Minha prima teve uma filha linda, dá gosto de ver, porque as duas juntas parecem perder se em um tempo diferente, um tempo de epifanias, quando nem mesmo tempo há, somente a doce presença disto que chamam amor. Eu sinto que ela aprendeu o significado da vida, tão simples, um gesto apenas.

Ando Muito saudoso estes últimos dias, pior é que não tenho saudades de algo que foi, tenho saudades mesmo é daquilo que ficou na promessa.

Olho a árvore florida lá na rua e penso: Só tenho sonhos para ofertar, mas em cada sonho eu caminho junto aos meus amigos, de mãos dadas, em busca do abrigo. Sou um homem solitário, mas existo para ser oferta  aos meus amigos.
 
Sandrio Cândido

05/02/2014

sobre palavras e mangabas

(foto: Artur Corumba, Flickr/ CC BY-NC-AS 2.0)
 

quando eu era criança gostava muito de comer mangaba - é uma fruta que dá entre os eucaliptos no interior de Minas Gerais- o sabor doce, a água escorrendo por entre os dedos, aquela coisa infantil de ficar horas procurando as frutas caídas em noites interiores. não era apenas as mangabas, mas todo o ritual que havia nelas.

hoje fiquei pensando que escrever tem um pouco disto: esperar que a fruta caia durante a noite, demorar horas buscando no chão a fruta boa, uma procura pelas coisas inúteis, pelos pequenos prazeres, como degustar uma mangaba ou uma manga rosa dependurada no galho mais alto.

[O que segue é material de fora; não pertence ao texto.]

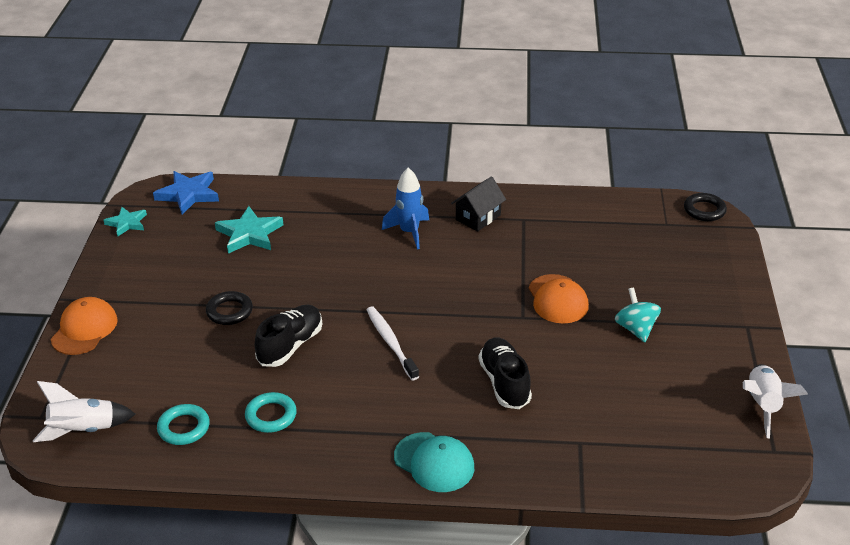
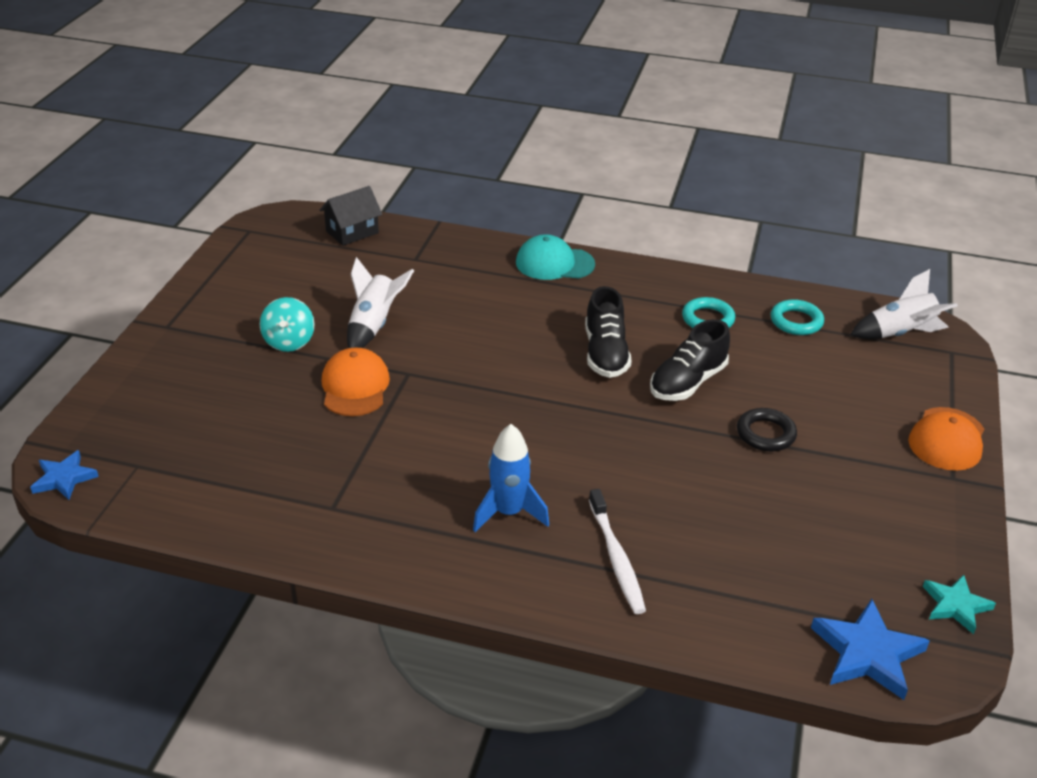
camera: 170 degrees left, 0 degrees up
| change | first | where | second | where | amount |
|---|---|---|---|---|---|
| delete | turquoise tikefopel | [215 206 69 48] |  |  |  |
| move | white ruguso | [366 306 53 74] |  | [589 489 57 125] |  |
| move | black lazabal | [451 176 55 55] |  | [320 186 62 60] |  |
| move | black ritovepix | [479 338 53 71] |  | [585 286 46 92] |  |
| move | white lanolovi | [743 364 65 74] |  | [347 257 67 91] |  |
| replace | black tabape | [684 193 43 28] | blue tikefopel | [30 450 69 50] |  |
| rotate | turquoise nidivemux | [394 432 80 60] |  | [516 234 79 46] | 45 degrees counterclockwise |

assim como as mangabas, há palavras machucadas, que não cabem no poema, mas que ficam lá forrando o chão, até se transformar em adubo, para fazer brotar outros árvores cheinhos de palavras.

eu ainda sou aquela criança catando mangabas só para tentar descobrir alguma beleza nas chapadas tristes que chamo de vida.
 
Sandrio Cândido

25/11/2013

o peito
uma morada de maribondos
algo assim

inútil desenfaixar o tempo
não há muito a buscar dentro da névoa
o amor talvez possa acender a criança

tão distante os olhos
náufragos mudos em uma esperança
poluídos pelo horizonte
monturo dos séculos
folhas verdes cobertas por teias de aranha

não sei porque habito o mundo
nada é tão singelo como ouvir a manhã
quando os pássaros ferem o silêncio
com as suas gargantas irmanadas aos deuses

estive sempre em estado de parto
grávido das silabas
estou farto de parir palavras

é inútil a vida, mas
ainda insisto no cultivo das roseiras
escavo barcas no centro da morte.

Sandrio Cândido 

03/07/2013

vocação

eu te chamei quando estava debaixo da videira
estavam verdes as pastagens
os rios iam e viam pelos nossos corpos
tudo era belo.

hoje as chuvas cessaram
a noite desceu aos teus olhos enclausurados
retirei as vestes da tua oração
agora é possível olhar as cinzas
resto do paraíso.

eu sei o que tentas dizer com este teu grito,
é muito frio onde tu repousa a cabeça
o teu corpo rasgado clama pelas minhas mãos
ninguém compreendeu as tuas silabas feridas.

eu te chamei para isto,
porque o machado precisa de galhos
e tu estavas por se podado
porque desde antes tu foste a oferenda necessária.

quando as figueiras ainda cresciam
e os sinos costuravam o tempo dos peregrinos
eu te chamei para seres um bambu
por onde escorreriam as minhas lágrimas.